Ou tu es libérée ou tu ne l’es pas. Ce n’est pas parce que tu tortilles ta
langue autour de celle d’une fille que tu deviens une cochonne diplômée. Ce
sont de vieux fantasmes éculés qui ne font même plus bander, à moins d’être un
attardé érotomane.
BUSINESS D’ABORD
Anne-Marie Losique, qui s’est donnée un petit coup
de pouce grâce à la chirurgie, est surtout une redoutable femme d’affaires. Une
bimbo business! Elle connaît la valeur de l’argent. On a beau rire
d’elle, elle s’en moque. Elle a réussi, reconnaissons ces mérites, à faire un
remarquable travail de productrice dans le créneau de l’érotique et dans le
monde de la télévision, qui est une jungle. Et le cul, comme disait feu
Arletty, c’est international. Sauf que ces Confessions sauvages vont
connaître une carrière très locale. Si, d’aventure, la maison d’édition Presses
libres veut exporter ce livre en France, elle devrait le diffuser dans les
maisons de retraites. Peut-être quelques vieux édentés, entre un morceau de
brie et un coup de pinard, auront-ils la surprise d’une petite humidité dans
leur caleçon.
Mais pour le reste, les Français ont produit des albums d’art (je
dis bien d’art) érotique qui relèguent celui de Miss Losique au rang de produit
vite fait et mal fait. Helmuth Newton est allé photographier en France des
filles sublimes. Les photos de Franca Perrotto, en revanche… Page 64, il y a
un sommet de vulgarité (et pour que je m’indigne, il faut que ce soit du
grandiose) où l’on voit une « gerda cheapo » avec un amoncellement de
frites entre les deux cuisses, se tenant les protubérances mammaires à pleines
poignées, la langue sortie entre des lèvres peinturlurées au gros rouge. Je me
suis demandé quel public la conceptrice veut séduire, avec ce cliché insipide.
LE VRAI PROBLÈME
C’est qu’Anne-Marie Losique n’a pas voulu mettre
tout son pognon dans l’affaire. Habituellement c’est elle qui produit ses
propres trucs, et avec talent (toute proportion gardée bien sûr). Mais là, au
lieu de produire l’album à compte d’auteur, elle s’assure qu’un éditeur prenne
les risques à sa place. Et l’éditeur n’a pas du cracher fort au bassinet. Car
voyez-vous, au Québec, c’est un marché beaucoup trop petit pour ce genre
d’édition érotique. Imaginez ici un Lavallois, père de famille, rentrer chez
lui avec ce livre en mains. Il va recevoir un coup de poêlon bien mérité
(surtout en raison de son manque de goût).
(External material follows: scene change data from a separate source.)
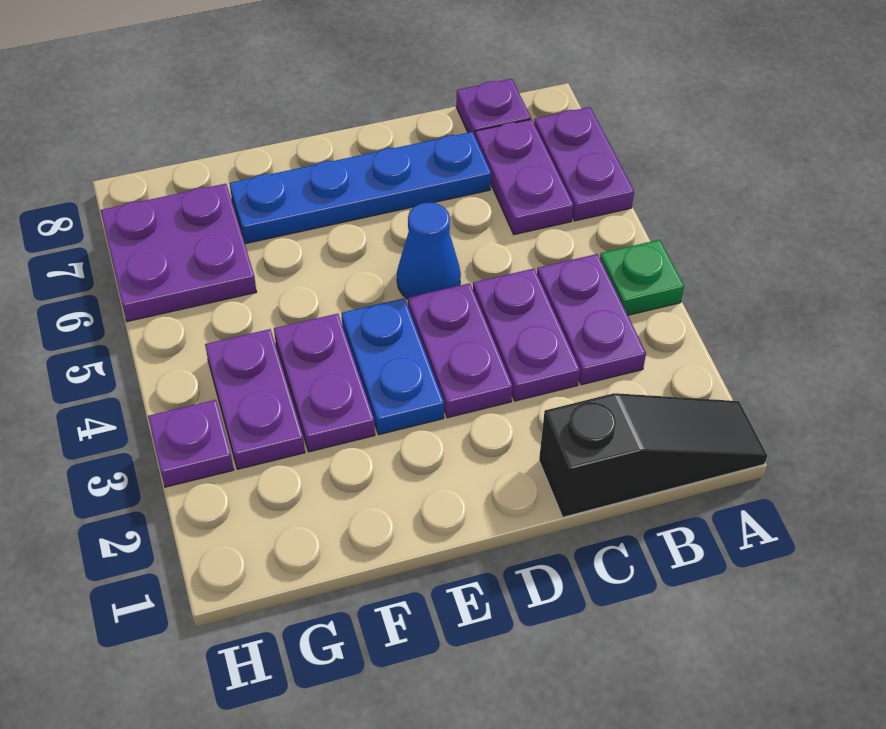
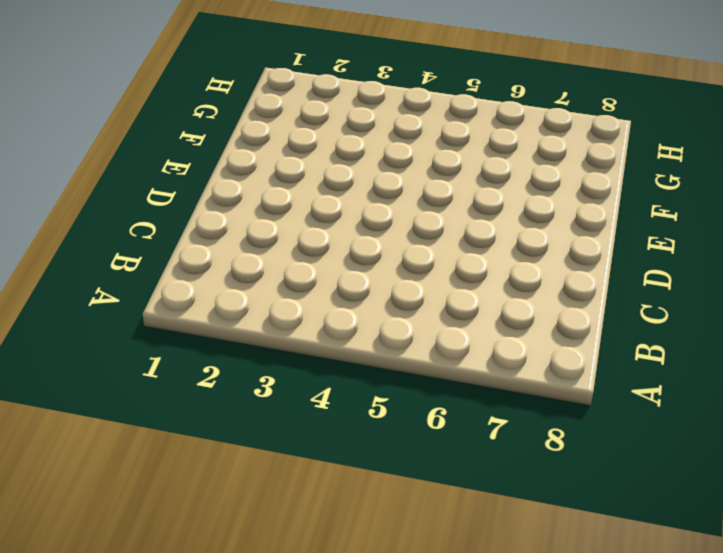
none -> black slope A1:C1 level 1 top C
none -> green plate A4 level 1
none -> purple plate A6:A7 level 1

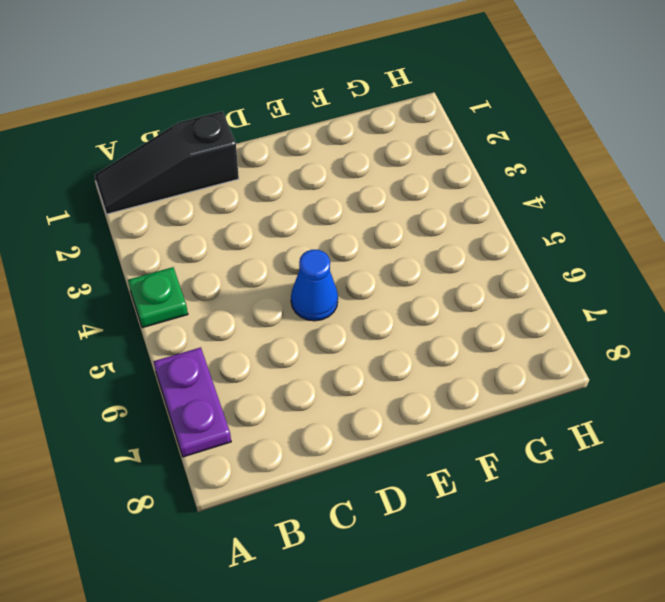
none -> purple plate B3:B4 level 1
none -> purple plate B6:B7 level 1
none -> purple plate B8 level 1

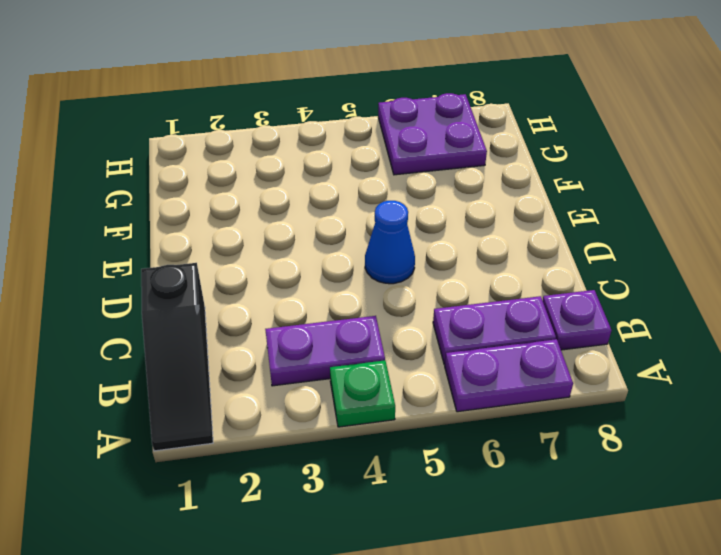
none -> purple plate C3:C4 level 1
none -> blue plate C7:F7 level 1
none -> purple plate D3:D4 level 1

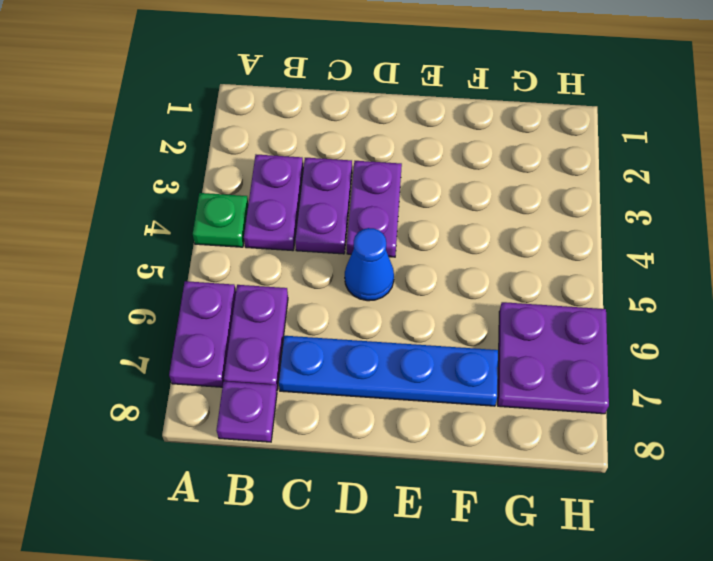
none -> black slope A1:C1 level 1 top C
none -> blue plate E3:E4 level 1
none -> purple plate F3:F4 level 1

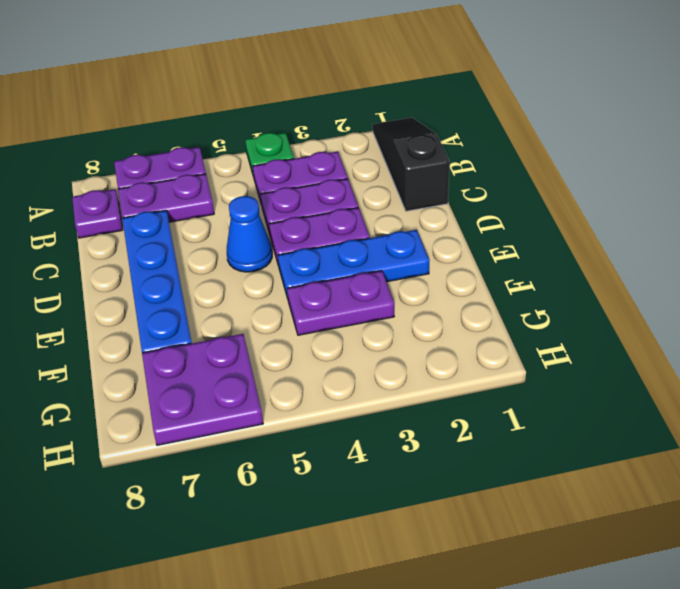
blue plate E2:E4 level 1 -> blue plate E3:E4 level 1
none -> purple plate G3:G4 level 1
none -> purple plate H3 level 1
Ensuite, trouver des filles qui
posent, c’est difficile. On est toujours la fille ou la nièce de quelqu’un. Si
jamais l’affaire se savait. Déjà que les adolescentes sont craintives de se
foutre à poil devant une webcam, de peur de se retrouver sur Youtube, vues par
des millions de gens à travers la planète. Les grandes et belles
professionnelles qui posent pour la peine, le font pour pas mal de dollars à la
clé. Et si on veut produire pour le marché mondial, c’est un gros
investissement d’impression. Mais le jeu n’en vaut pas la chandelle car de
toute façon, ce n’est pas ce qui sort le plus en librairie. Marie Laberge n’est
pas menacée.
VANESSA À SUIVRE…
Si la programmation de la chaîne sexe Vanessa est
de même facture, j’ai peur pour l’avenir de la télévision canadienne. Losique
veut faire payer 15 $ par mois aux abonnés. Tant qu’à faire, payez plutôt un
abonnement à la chaîne Playboy. Les pitounes sont bien plus jolies. Ou que
canal V nous ressorte Bleu nuit le samedi soir, avec une énième reprise
d’Emmanuelle. La copie doit bien coûter 85 $ à la station et c’est dans ses
moyens. Et puis au moins on pourra encore se rincer l’œil en voyant Sylvia
Kristel se faire masser avec de l’huile dans un sauna vapeur. Me semble que là,
on parle.
Ce qui m’a amusé au lancement, c’est de voir que
Pierre Thibeault, l’ancien rédacteur en chef du défunt hebdomadaire Ici,
signe les textes de Confessions sauvages. J’ai été longtemps son
chroniqueur musique classique. Il ne m’a pas adressé la parole. Je comprends,
il devait être un peu gêné, lui le porte-étendard de la culture, la vraie,
d’être entouré d’autre chose que d’intellectuel. Celles gravitant autour de lui
font meilleure figure dans un party des Hell’s. Et puis coucou! Qui va là?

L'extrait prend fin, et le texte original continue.